The biggest benefit in my job is that I've finally tapped into this boundless curiosity that I think I always had but wasn't using at all for a long time. I love doing the research and trying to wrap my head around new topics so I can reformulate them into accessible ideas for others to read about. I love gossiping with people who have power in the community after doing the work to prove I deserve their confidences. I love giving businesses an extra nudge with exposure. I love writing articles that parents want to cut out of the physical paper, even though sharing a link is so much easier.
Thriving in the Tetons.
I didn't mean for this post to be only about my job. I moved and grew and bought a house, one of my crowning accomplishments of the last five years in an economy that doesn't want young people to survive. I also got engaged. To be married. I keep forgetting to acknowledge that because of how unimportant the institution is to me. But I found this guy after over a decade of trying to figure out what I actually want in a relationship, and he is all of it.
Running is the best.
Owning a home is the best.
In 2009 I was finding joy, pushing myself on the trail, loving my friends, and casually wondering what was next. This decade I became a camper, a dog owner, a drinker, a lover, a journalist, a landlord. I established myself in new places without the baggage of old, decided I am actually sociable, can be kind, love asking people questions, enjoy making new friends. I realized as I've lost people dear to me how important family is, and began to understand just how near to the tree this particular apple has fallen. But my own trajectory does not fit within my thesis. I haven't changed significantly.
This one is the best.

28 August 2019

The Pronouncement

I was in the kitchen in New Hampshire, probably a fifth grader in a baggy tee and long shorts and lopsided glasses, when I made the pronouncement to my grandmother that I would not be having children. She considered the statement and then told me that she had found that people who didn't have children tended to be selfish.

That nugget lodged itself in my brain, because I think highly of her opinion and I certainly didn't want to be a selfish adult. I still couldn't imagine forfeiting my body to a parasitic entity and also had pretty strong views on overpopulation and the plight of unwanted children, so I resolved to adopt.
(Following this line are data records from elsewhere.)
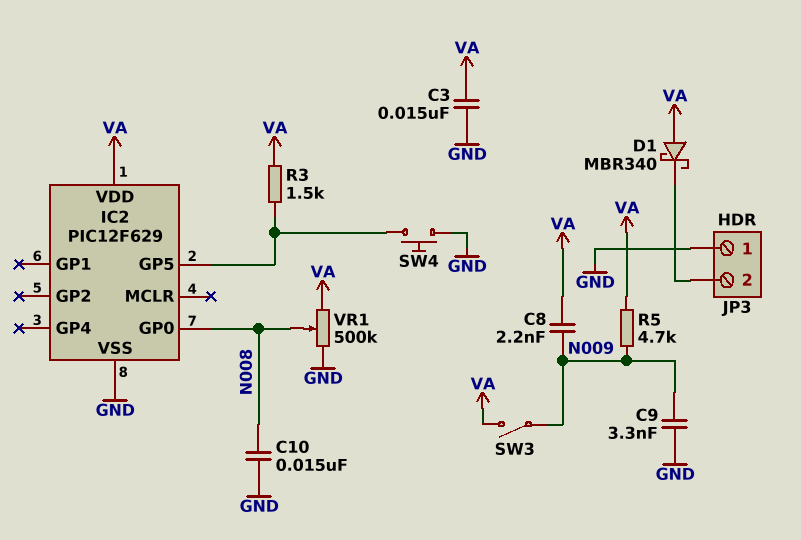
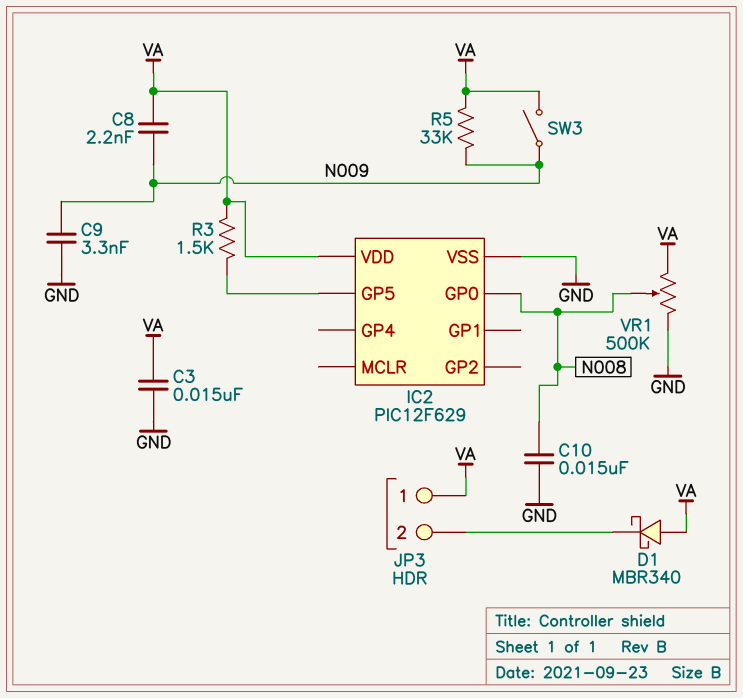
JP3 pin 1: GND -> VA
R5: 4.7k (N009, VA) -> 33k (N009, VA)
SW4: button (GND, IC2/GP5) -> none

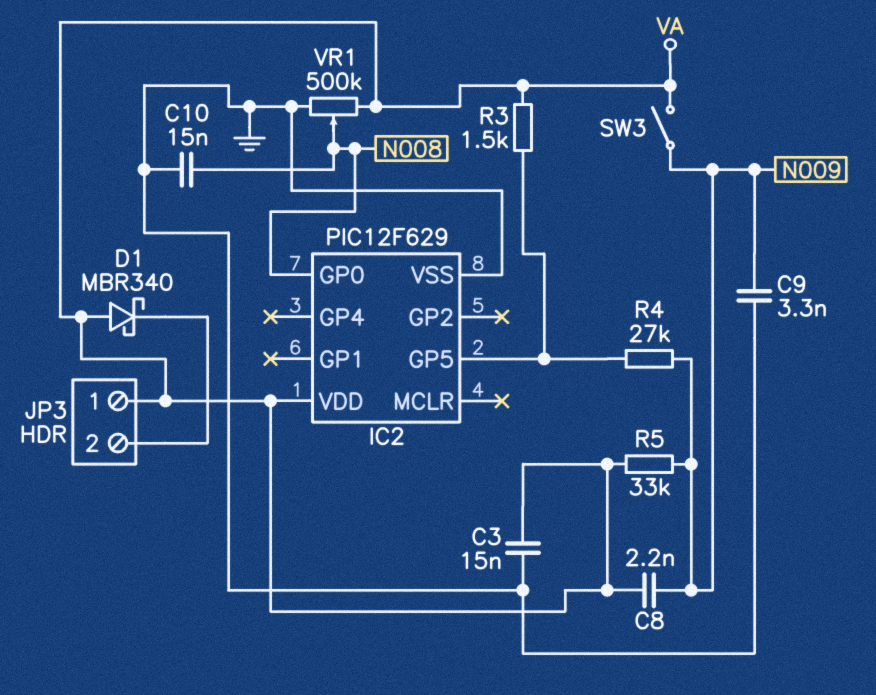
R4: none -> 27k (IC2/GP5, N009)

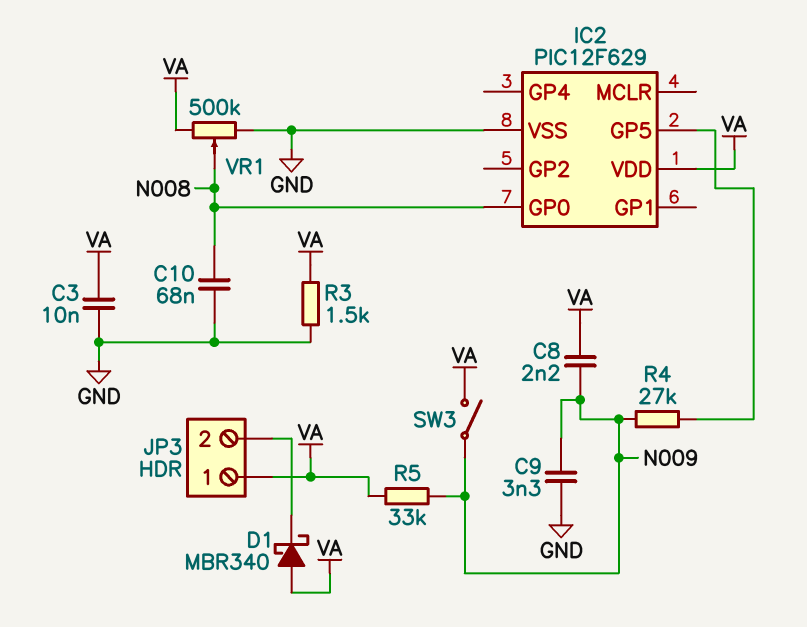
C3: 15nF (GND, VA) -> 10nF (GND, VA)
C10: 15nF (GND, N008) -> 68nF (GND, N008)
R3: 1.5k (IC2/GP5, VA) -> 1.5k (GND, VA)

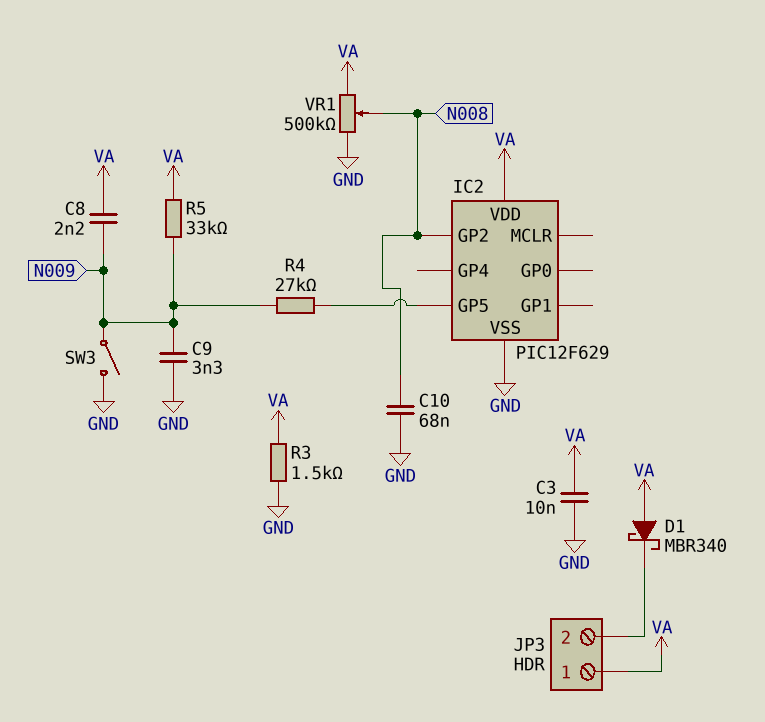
IC2 pin GP0: N008 -> none
IC2 pin GP2: none -> N008
SW3: switch (N009, VA) -> switch (GND, N009)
Ten years passed, and in another conversation with another woman, in which I attempted to assert my aversion to pregnancy, I was told in a patronizing tone that that would change in time.

As I aged I began to encounter friends who had tried to wade through the bureaucracy and expense of adoption, without a single success story among them. My doubt grew. This country is adept at obstructing women from abridging their pregnancies but does not appear interested in easing the postnatal experience. 

But for a long time I was in a relationship, what I thought was The Relationship, with a person who did love kids and was happy to imagine his future as a father. I laid waste to that relationship eventually but still carried with me this strange assumption that I would eventually be expected to procreate or at least shop for spawn.

Somehow it was only last year when the idea crystallized, perhaps because I work in an office of mothers, all a little harried and a little resentful, that I do not have to have children.

The echo of selfishness still rattled around in my brain so I decided to address it head on and realized that some of the most involved, philanthropic, selfless people I know have chosen to do without progeny. They are the mentors, the electeds, the heroes of nonprofits, the ones with their fingers in many pots, while the parents, granted, are probably finding their own kind of fulfillment, albeit a little more home-focused.

The couples I know without kids lead lives I want to emulate. They have enough money to be comfortable, they can go on adventures, and they can devote themselves to volunteerism.

The parents I know seem to always describe their lives with a dependent "but" clause. "I love my kids more than anything in the world, but..."

Fortunately my partner is in complete agreement with me. I just recently made my pronouncement to a friend and she asked, "Well, how does he feel?" even though she would never have asked that if I had said I wanted a boy and a girl, three years apart. And then she asked who would care for me when I'm old and lonely, but there's no guarantee that you'll get any return on your life's worth of investment with children. That's not how our culture works.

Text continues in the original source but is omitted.